Friday, April 27, 2018

April 27

Bananas: How the United Fruit Company Shaped the World
By Peter Chapman

Last week, a new president took the helm in Cuba.  Fidel Castro and, later, his brother Raul, had ruled Cuba for nearly 60 years, beginning in 1959.  Fidel plays a significant role in this story.

Chapman, a journalist, traces the history of the United Fruit Company to its origins in the 1870s, through its years of expansion (and near monopoly) in about ten central and South American countries, its struggles with disease, its powerful control of railroads and media, to its fairly recent rebranding as the much smaller Chiquita corp.  Pushing the growth of the banana business was the marketing of bananas here in the US, especially between and after the wars.  It was shocking to read, however, of the company's power in controlling governments (suggesting the term "Banana Republics"), in bringing in the US military to quell governments hostile to their purposes (e.g., when President Arbenz of Guatemala tried to break up the large plantations to return lands to the peasants in the 1950s - which was a successful effort by United Fruit - AND - when they partnered with the US government in 1961 to try to quell Fidel Castro in the Bay of Pigs in Cuba - which was a dismal failure [and Castro's brother and political heir Raul is still the first secretary of the communist party in Cuba 48 years later!], and to read of the careless and cruel manner in which UF ended their work in some countries (tore up the railroads they'd built, destroyed bridges, left farms to rot).
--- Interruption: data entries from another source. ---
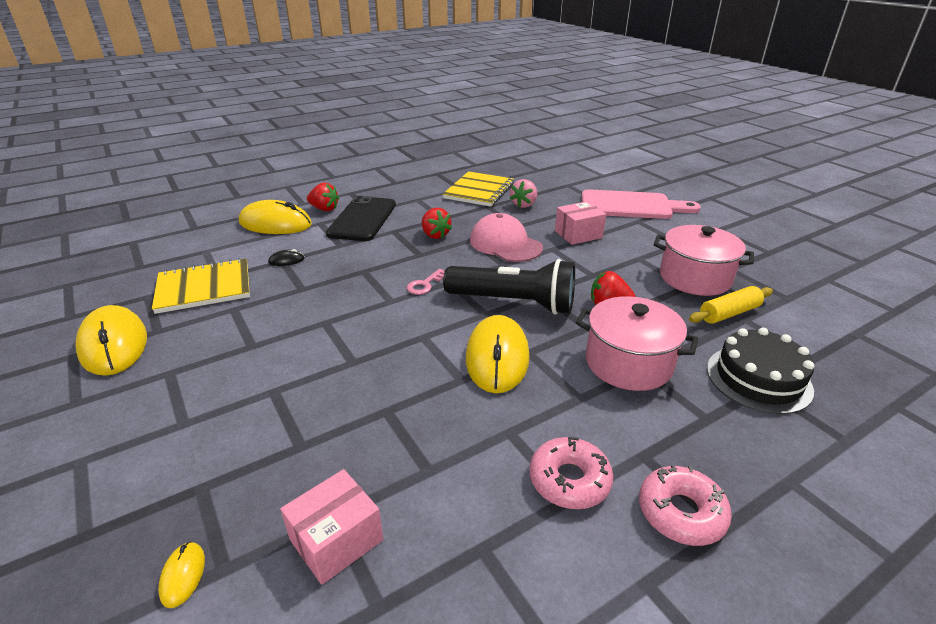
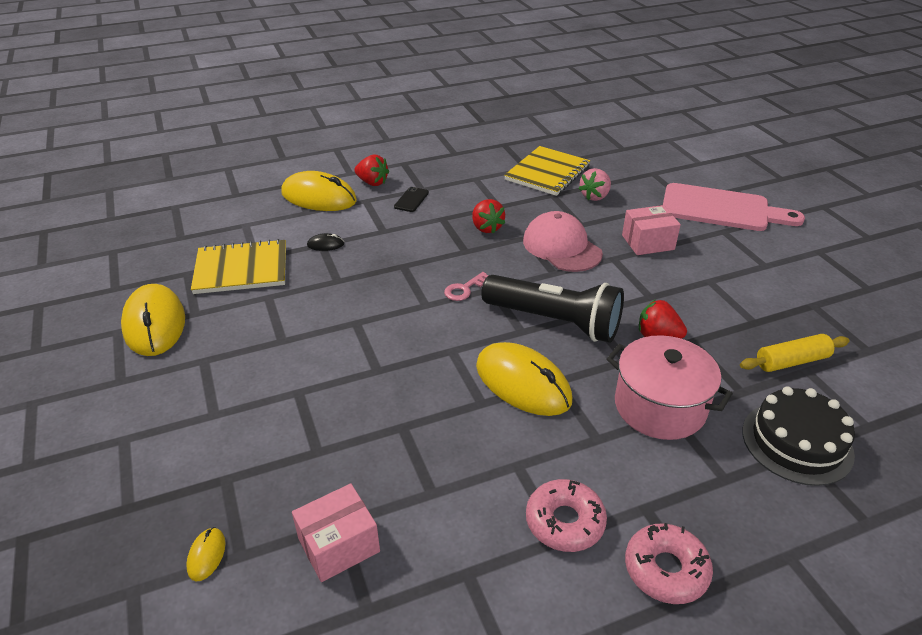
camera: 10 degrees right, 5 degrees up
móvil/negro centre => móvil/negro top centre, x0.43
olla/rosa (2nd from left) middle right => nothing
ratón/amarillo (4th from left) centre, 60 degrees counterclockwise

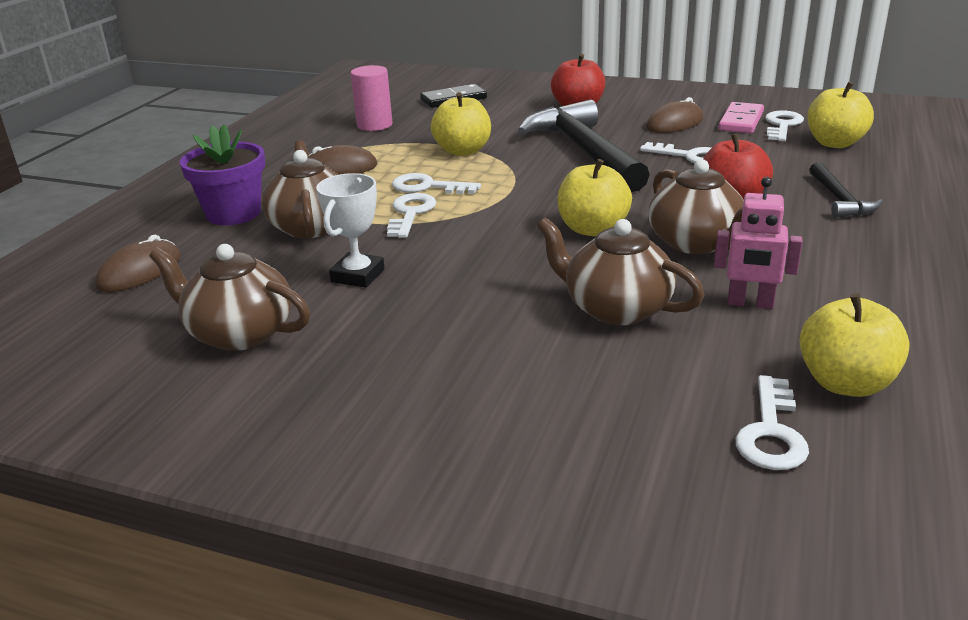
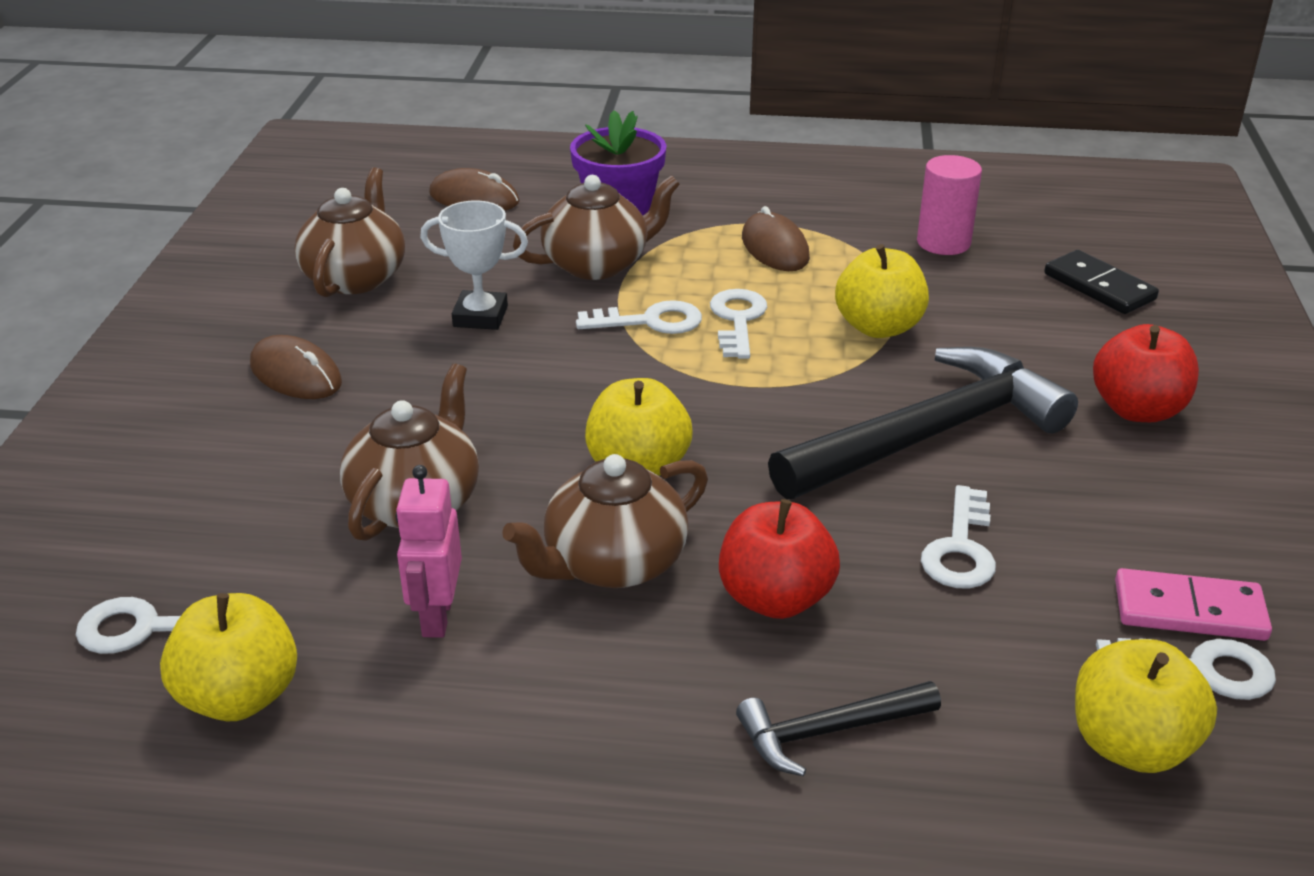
camera: 75 degrees right, 5 degrees up
ratón/marrón (3rd from left in the first image) top right => ratón/marrón (1st from left) middle left, moved

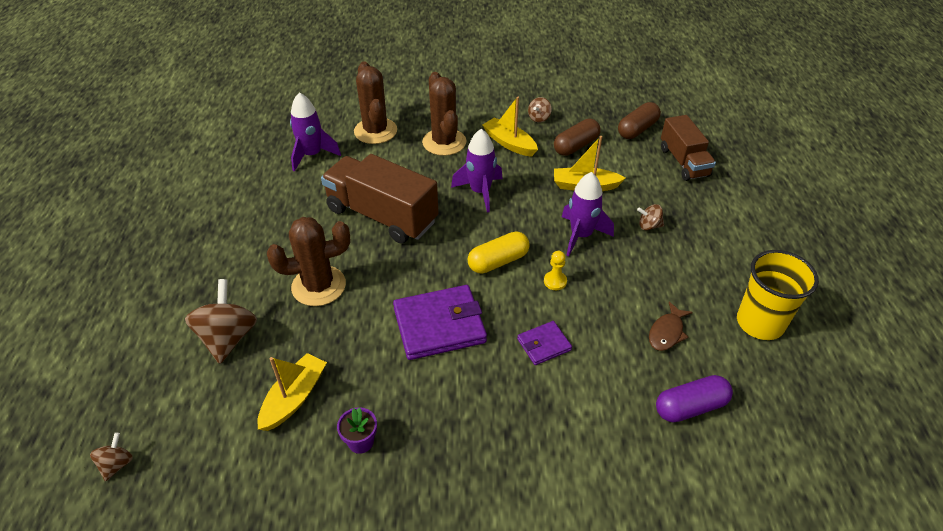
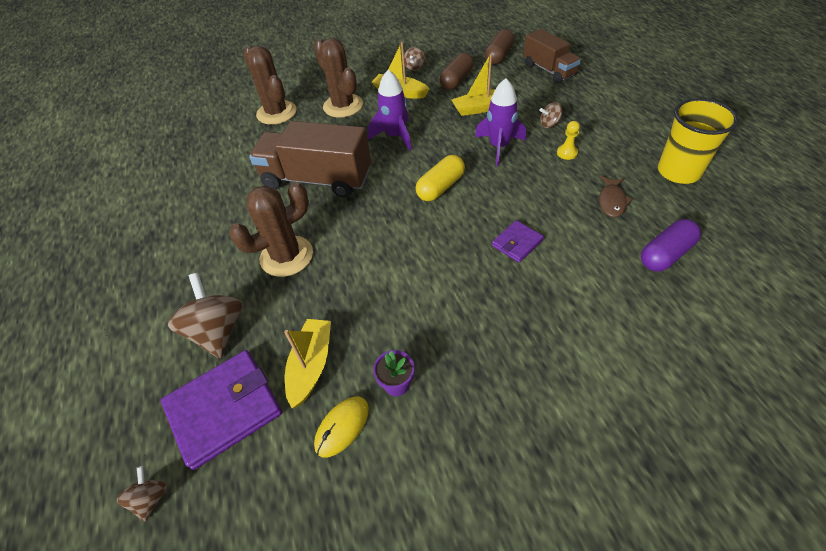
camera: 15 degrees left, 5 degrees up
cohete/morado (1st from left) top centre => nothing
peón/amarillo centre => peón/amarillo top right, moved
cartera/morado (1st from left) centre => cartera/morado (1st from left) bottom left, moved
nothing => ratón/amarillo bottom centre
The writing is often disjointed and the author writes from a somewhat "seat of God" perspective, but this is still a fascinating and important story, with important lessons about American military involvement in developing countries.

Readers may recognize that United Fruit, and especially a massacre of striking banana workers that took place in 1928, are central to Gabriel Garcia Marquez's 100 Years of Solitude.